Court Opinion

ID: 9771781
Source: CourtListenerOpinion
Date Created: 2023-08-29 16:53:11.9636+00
Date Added: 2024-06-11T07:31:36.615519
License: Public Domain

LEVY, Justice,
dissenting.
I respectfully dissent.
This case illustrates the cumulative effect of trial counsel’s following errors to be tantamount to ineffective assistance of counsel, within the meaning of Strickland v. Washington, 466 U.S. 668, 686, 104 S.Ct. 2052, 2063, 80 L.Ed.2d 674 (1984), so “that the trial cannot be relied on as having produced a just result”:
(1) failure to represent appellant adequately in the voir dire proceedings, particularly in the elimination of potentially biased jurors;
(2) failure to object to the extraneous information of highly prejudicial nature contained in the judgment of a previous conviction introduced at the punishment phase of the trial; and
(3) failure to object to the prosecutor’s punishment phase argument suggesting that defense counsel promote lies.
Each of these failures — and there were some four errors specified — was exhaustively researched and documented by appellant’s skillful appellate counsel.
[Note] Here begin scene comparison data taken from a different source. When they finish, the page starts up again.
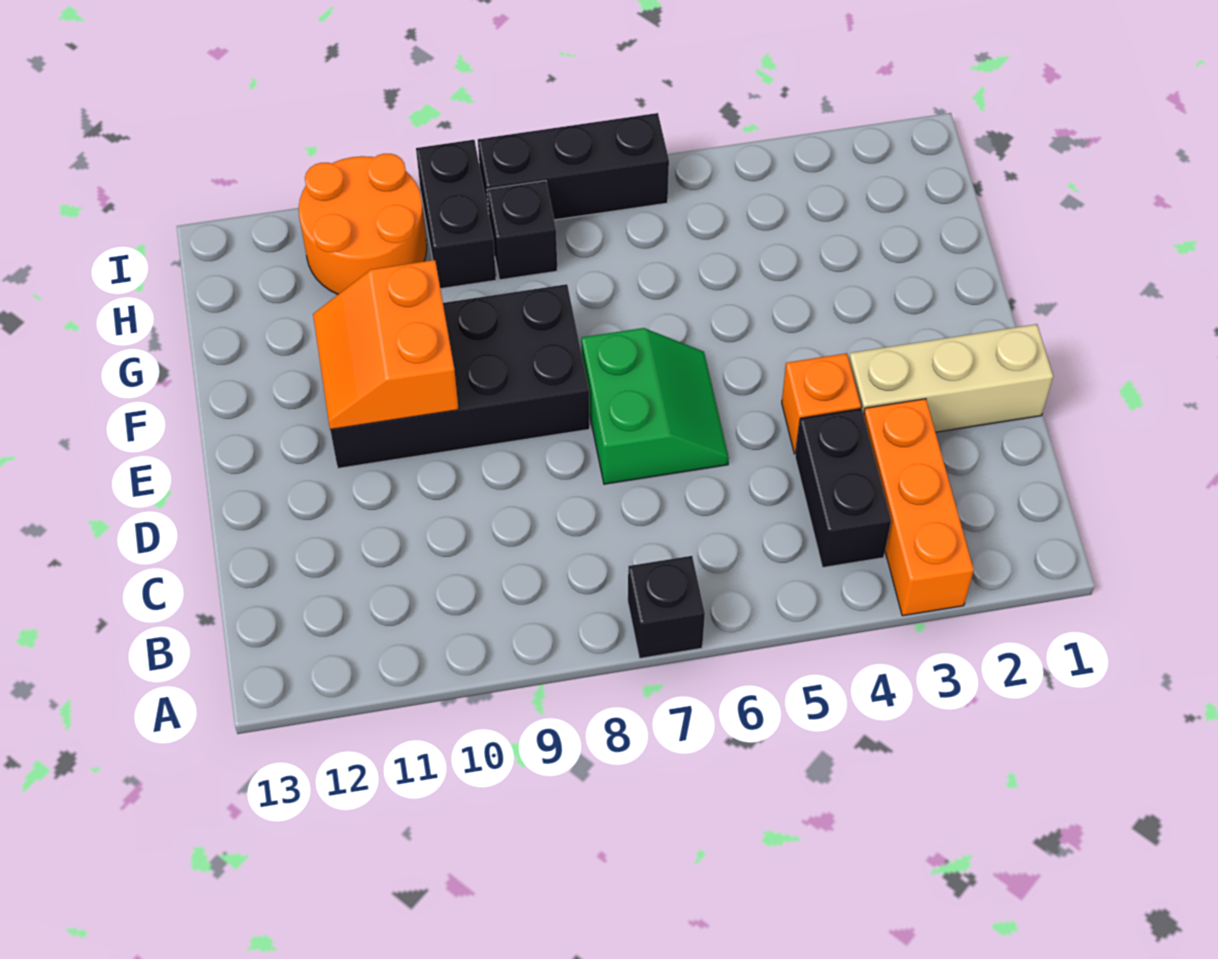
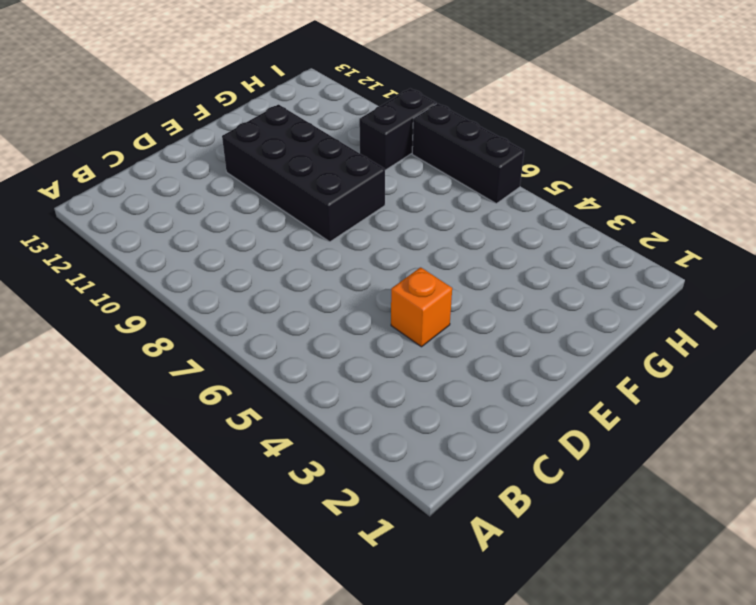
none -> orange brick A3:C3 level 1
none -> black brick A7 level 1
none -> black brick B4:C4 level 1

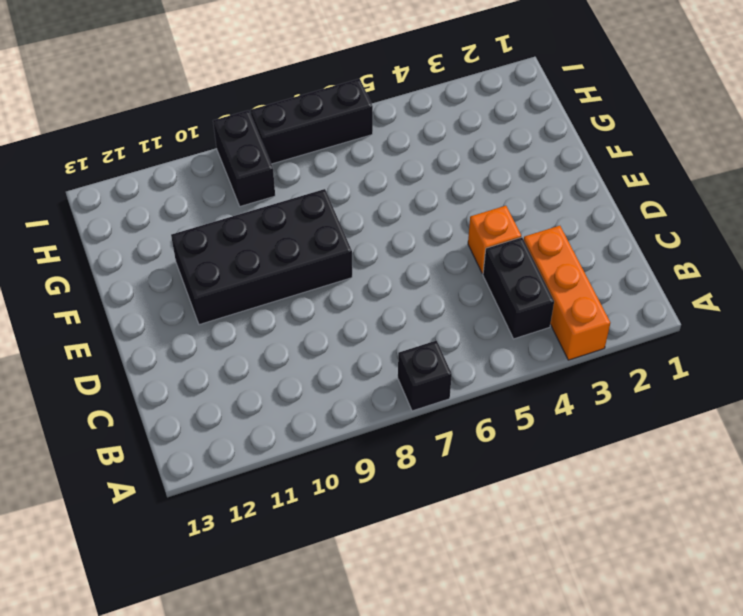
none -> tan brick D1:D3 level 1
none -> green slope D6:E7 level 1 top 7
none -> black brick H8 level 1

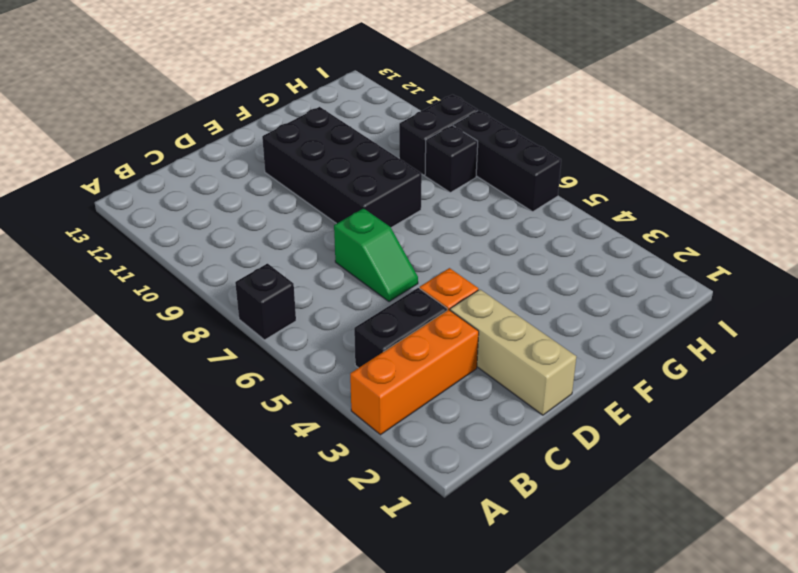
green slope D6:D7 level 1 top 7 -> green slope D6:E7 level 1 top 7
none -> orange round brick H10:I11 level 1
none -> orange slope E10:F11 level 2 top 10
Their total effect, in my judgment, demonstrated that trial counsel, through his passivity, did not prepare or conduct a defense reasonably consistent with minimal professional standards of the criminal bar. See Gomez v. State, 704 S.W.2d 770 (Tex.Crim.App. 1985); Ex parte Duffy, 607 S.W.2d 507 (Tex.Crim.App.1980); Boyde v. State, 513 S.W.2d 588 (Tex.Crim.App.1974).
It may be true, which I doubt, that each of these errors, standing alone, would not be so egregious as to require a reversal, but I am reminded of Mr. Justice Frankfurter’s conclusion in Fikes v. Alabama, 352 U.S. 191, 199, 77 S.Ct. 281, 285, 1 L.Ed.2d 246 (1957):
No single one of these circumstances alone would in my opinion justify a reversal. I cannot escape the conclusion, however, that in combination they bring the result below the Plimsoll line of “due process.”
Likewise, I cannot escape the conclusion that the result of the trial counsel’s relative inaction throughout the proceedings was to deny the appellant a fair and impartial trial.
Accordingly, I would reverse and remand for a new trial, in the belief that appellant was entitled to be tried in accordance with the protection of the “assistance of counsel” guarantee of the Sixth Amendment of the United States Constitution (and Art. I, sections 10 and 19 of the Texas Constitution).